Naik Rp100 Ribu, UMP DKI Jakarta Jadi Rp5 Juta/Bulan

Ilustrasi. Foto: Medcom.id

Naik Rp100 Ribu, UMP DKI Jakarta Jadi Rp5 Juta/Bulan

Media Indonesia • 20 November 2023 20:07

Jakarta: Penetapan besaran upah minimum provinsi (UMP) DKI Jakarta 2024 hampir bulat, dengan kenaikan Rp100 ribu. UMP DKI akan mengacu pada Peraturan Pemerintah (PP) Nomor 51 Tahun 2023 tentang pengupahan.

Direktur Center of Economic and Law Studies (Celios) Bhima Yudhistira menyayangkan keputusan itu karena kenaikannya terlampau kecil.
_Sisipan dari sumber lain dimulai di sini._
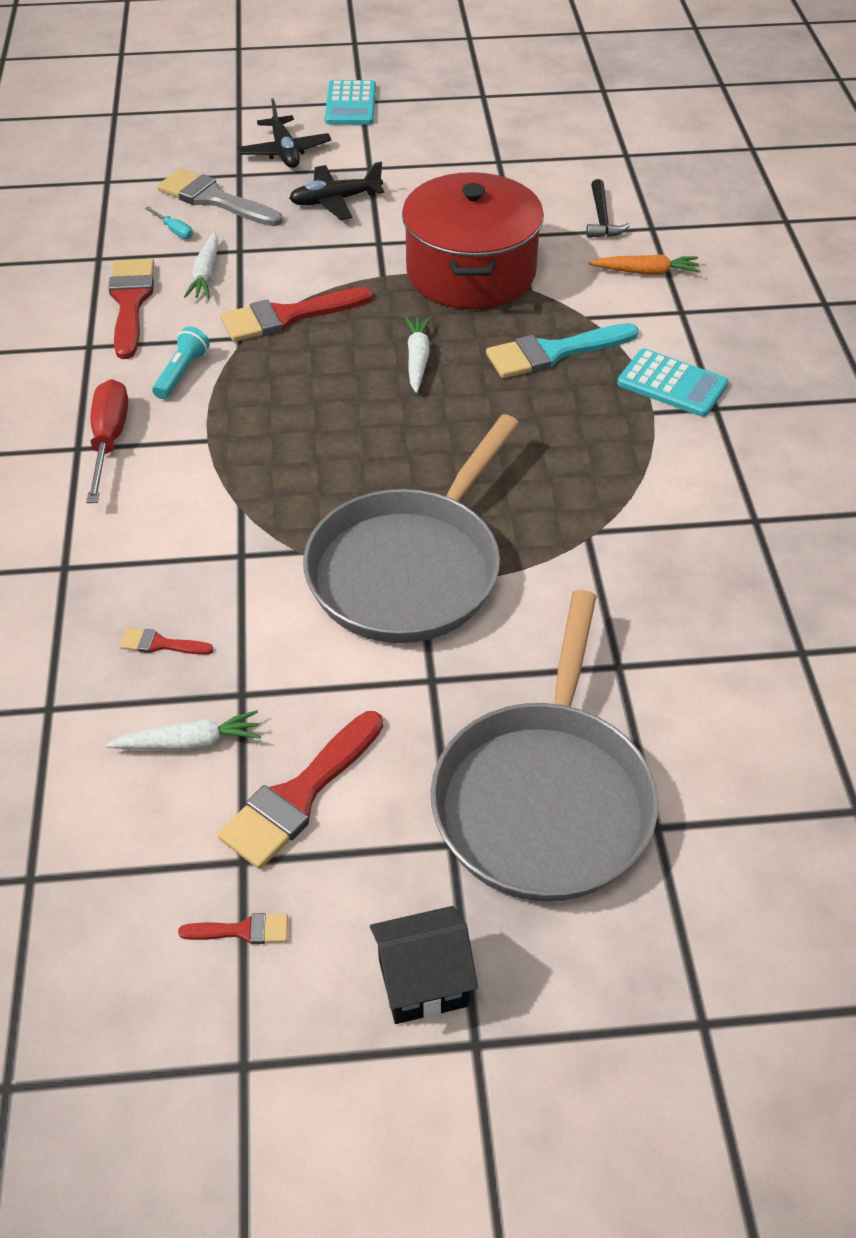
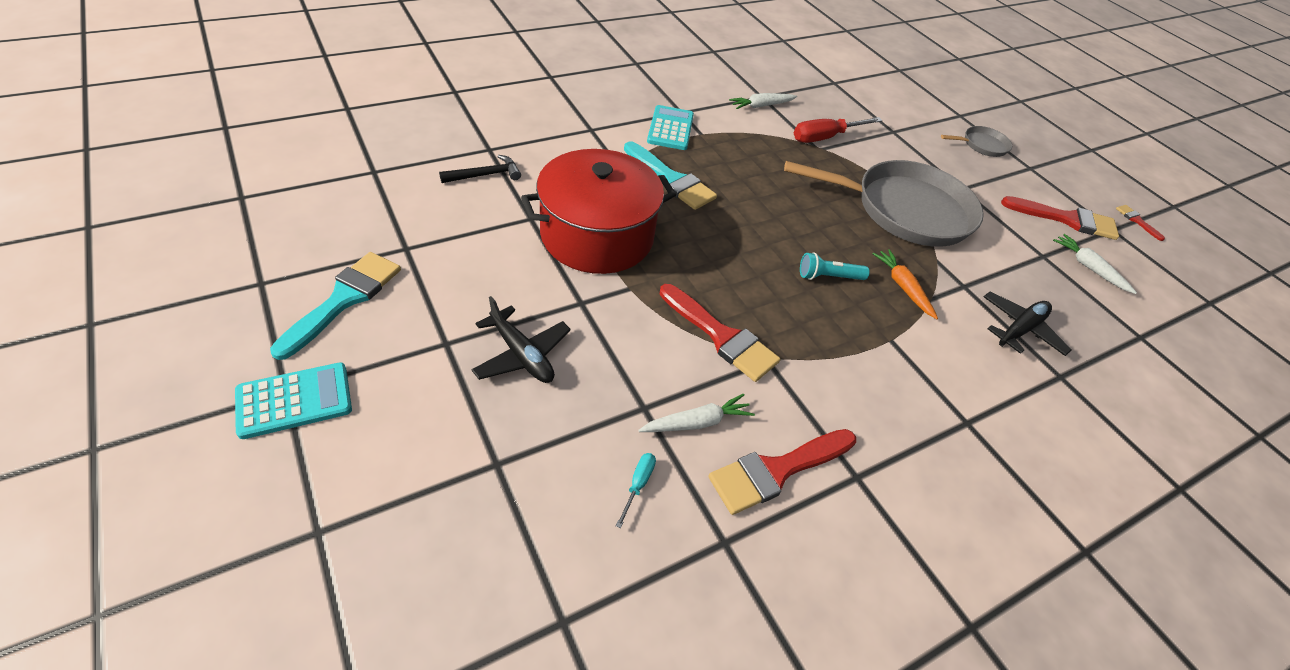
camera: 120 degrees left, 0 degrees up
(109, 440) = (943, 404): red screwdriver -> red screwdriver (825, 137)
(160, 644) = (1055, 302): red brush -> none
(182, 373) = (837, 385): turquoise flashlight -> turquoise flashlight (828, 276)
(214, 199) = (560, 469): grey brush -> none
(285, 152) = (430, 433): black plane -> black plane (1019, 329)
(417, 359) = (722, 244): white carrot -> white carrot (761, 106)
(423, 982) = (1090, 166): black house -> none
(445, 128) = (344, 299): none -> turquoise brush
(544, 798) = (982, 145): grey pan -> grey pan, size x0.44
(646, 272) = (551, 147): orange carrot -> orange carrot (903, 287)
Pemprov DKI menilai soal kenaikan UMP 2024, tidak berubah lagi hitungannya sudah matang.

"Kenaikan UMP DKI masih terlalu kecil, idealnya di atas 10 persen dengan melihat tekanan inflasi cukup tinggi," ujar Bhima di Jakarta, Senin, 20 November 2023.
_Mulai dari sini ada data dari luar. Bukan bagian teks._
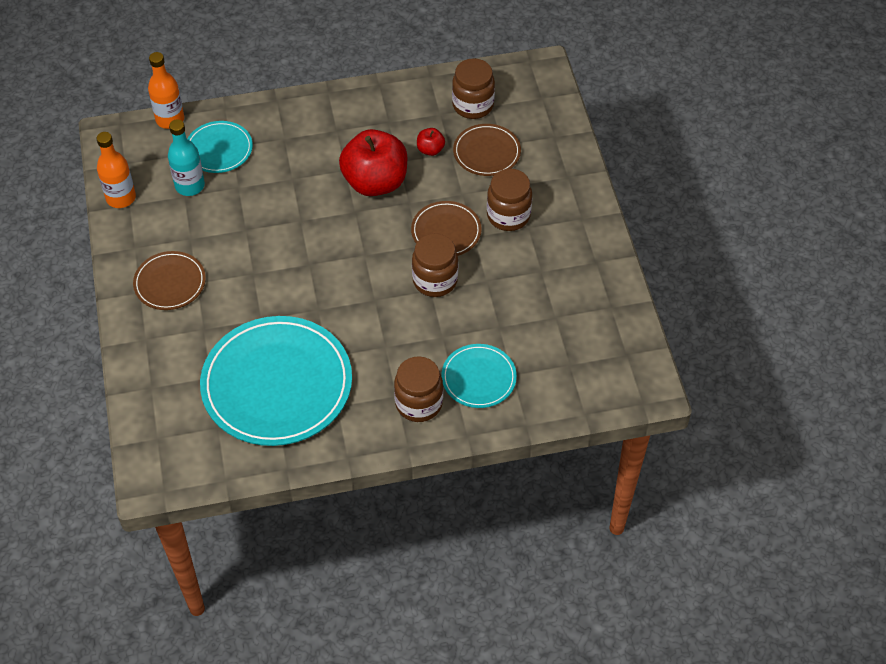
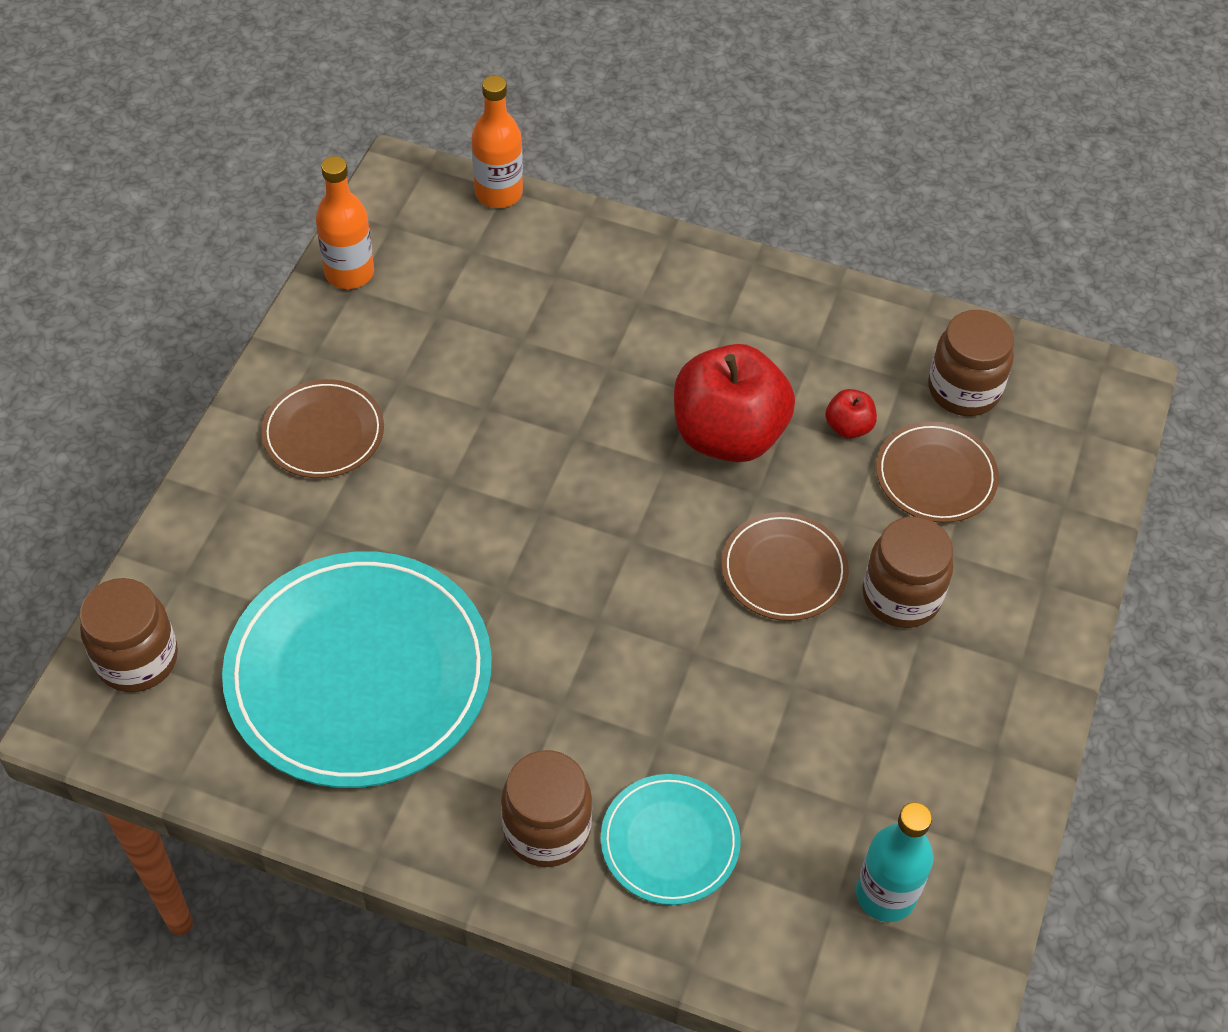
camera: 30 degrees right, 0 degrees up
(190, 186) = (455, 303): turquoise bottle -> turquoise bottle (885, 894)
(219, 149) = (535, 270): turquoise plate -> none
(435, 280) = (711, 640): brown jar -> brown jar (137, 659)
Dalam PP tersebut, ditentukan nilai variabel alfanya berada di rentang 0,1 hingga 0,3. Variabel alfa adalah indeks yang menggambarkan kontribusi tenaga kerja terhadap pertumbuhan ekonomi.

Pemprov DKI Jakarta disebut tetap mengacu pada PP 51 tetapi nilai variabel alfanya 0,3. Dengan mengacu PP itu, maka UMP DKI diperkirakan menjadi Rp5,063 juta per bulan.
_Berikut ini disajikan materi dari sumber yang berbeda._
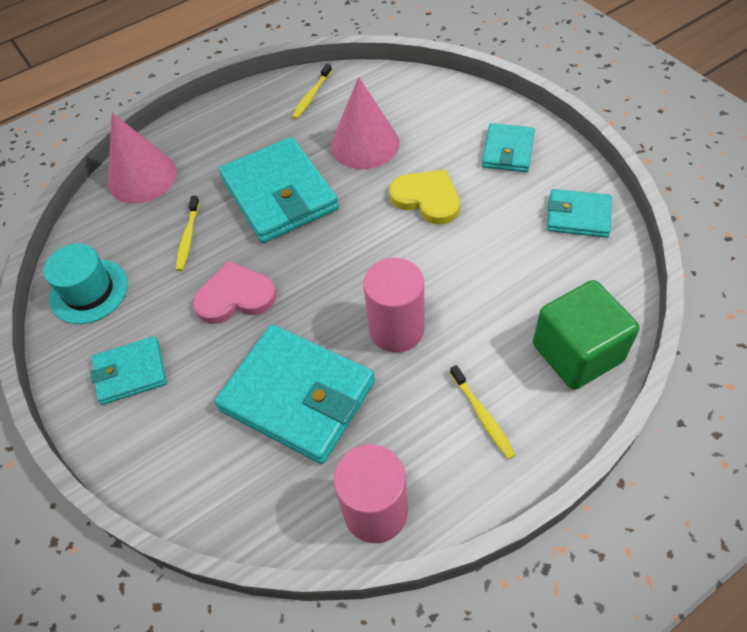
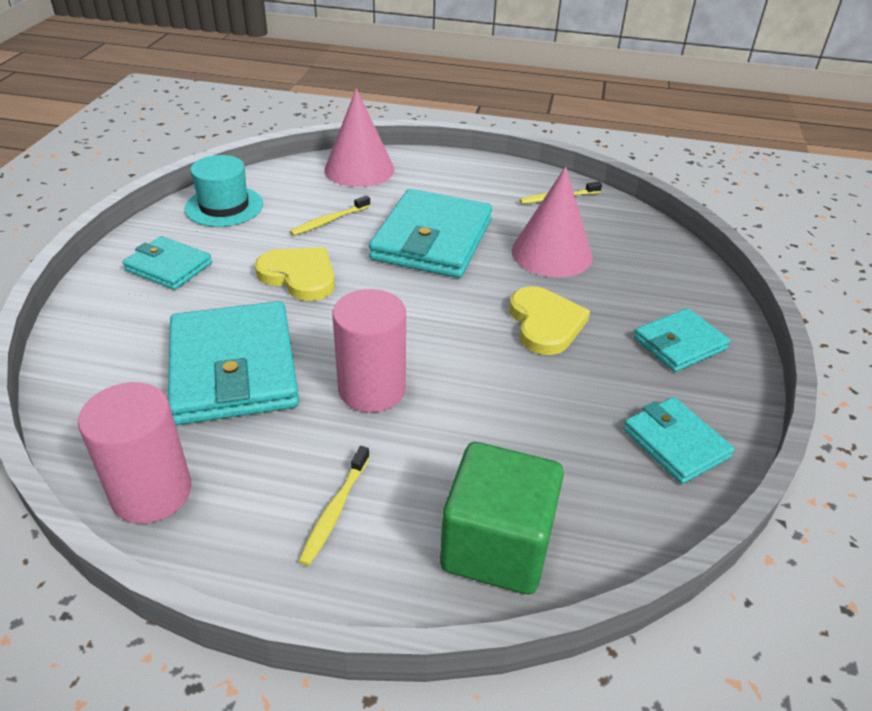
camera: 40 degrees right, 15 degrees down
(235, 296) = (299, 276): pink heart -> yellow heart

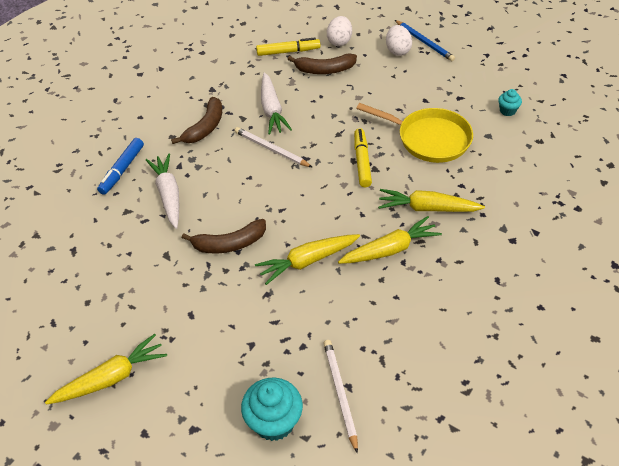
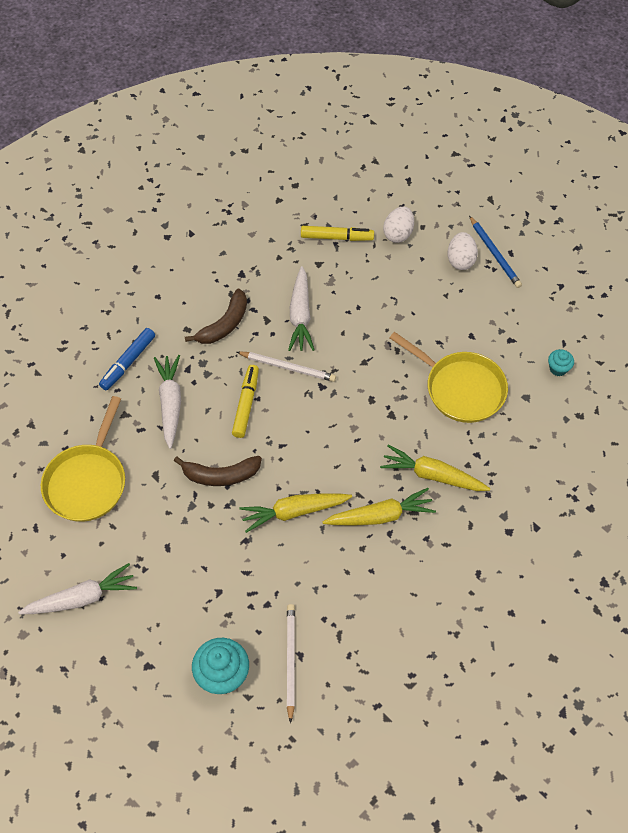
camera: 10 degrees right, 10 degrees up
(100, 272) = (88, 481): none -> yellow pan
(111, 378) = (81, 598): yellow carrot -> white carrot
(271, 149) = (288, 367): white pencil -> white pencil turned 150 degrees clockwise
(324, 70) = (371, 271): brown banana -> none
(362, 161) = (380, 403): yellow marker -> yellow marker (246, 404)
Artinya, kenaikan UMP DKI Jakarta tahun depan hanya sekitar 3,2 persen dari UMP 2023. Seperti diketahui, UMP DKI pada 2023 disepakati sebesar Rp4,9 juta.

Di sisi lain, Bhima mencatat tingkat inflasi bahan pangan DKI Jakarta per Oktober 2023 sebesar 4,92 persen dan diperkirakan tahun depan inflasi pangan masih tinggi.

"Kalau naiknya upah di bawah lima persen, buruh mana bisa hadapi inflasi. Belum pentingnya soal kontribusi pekerja agar menikmati bagian pertumbuhan ekonomi. Perhitungan diklaim sudah matang " ujar Bhima.
 

Sudah diperhitungkan matang


Kepala Dinas Tenaga Kerja, Transmigrasi, dan Energi DKI Jakarta Hari Nugroho mengungkapkan, besaran kenaikan UMP DKI Jakarta tahun 2024 telah diperhitungkan dengan matang. Hal ini sudah sesuai dengan PP 51/2023 tentang Pengupahan.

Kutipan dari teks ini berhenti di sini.